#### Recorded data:
···
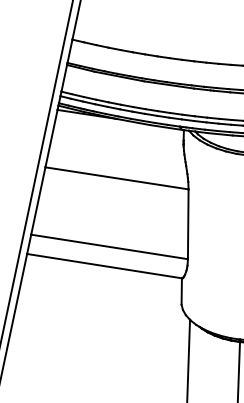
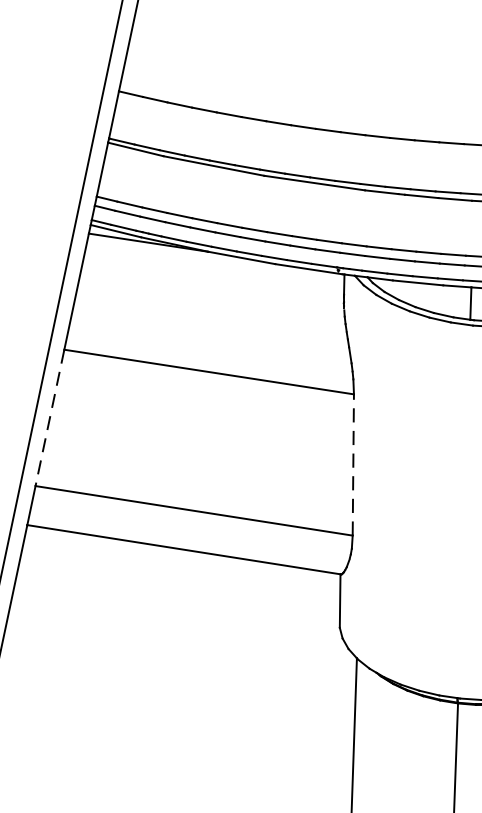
line: (38, 201) -> (50, 418), solid -> dashed
line: (188, 224) -> (353, 465), solid -> dashed

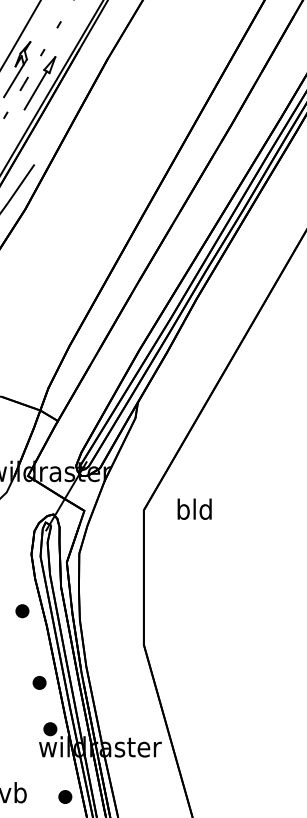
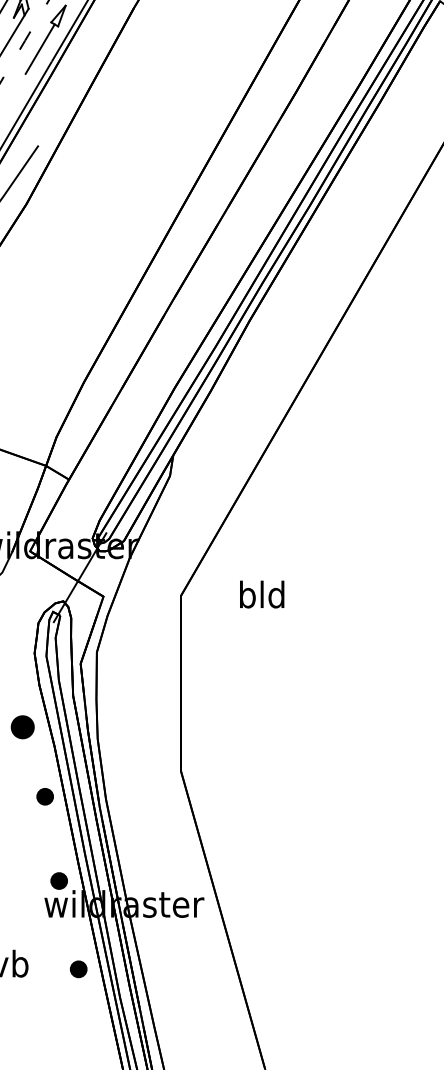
text: (194, 509) -> (262, 594), moved
part: (22, 611) -> (22, 727), size x1.4
part: (39, 682) -> (44, 796), moved

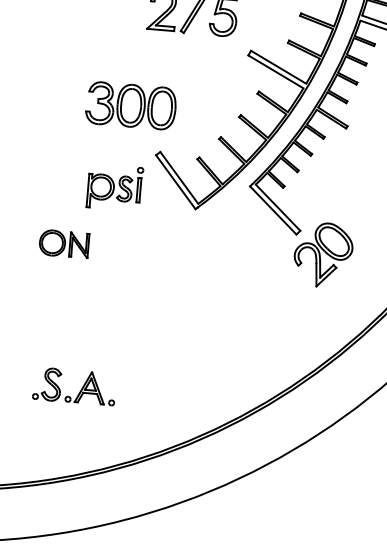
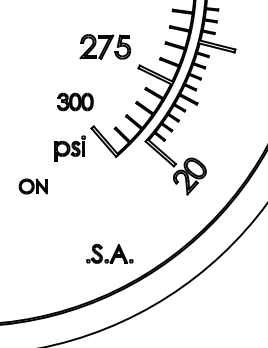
part: (131, 104) -> (75, 101), size x0.7
part: (62, 243) -> (32, 186), moved
part: (74, 385) -> (109, 253), moved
···
#### WHAT YOU NEED TO DO:
Write all the lines above out again exactly, minus the images.

#### SOLUTION TO THE PROBLEM:
line: (38, 201) -> (50, 418), solid -> dashed
line: (188, 224) -> (353, 465), solid -> dashed

text: (194, 509) -> (262, 594), moved
part: (22, 611) -> (22, 727), size x1.4
part: (39, 682) -> (44, 796), moved

part: (131, 104) -> (75, 101), size x0.7
part: (62, 243) -> (32, 186), moved
part: (74, 385) -> (109, 253), moved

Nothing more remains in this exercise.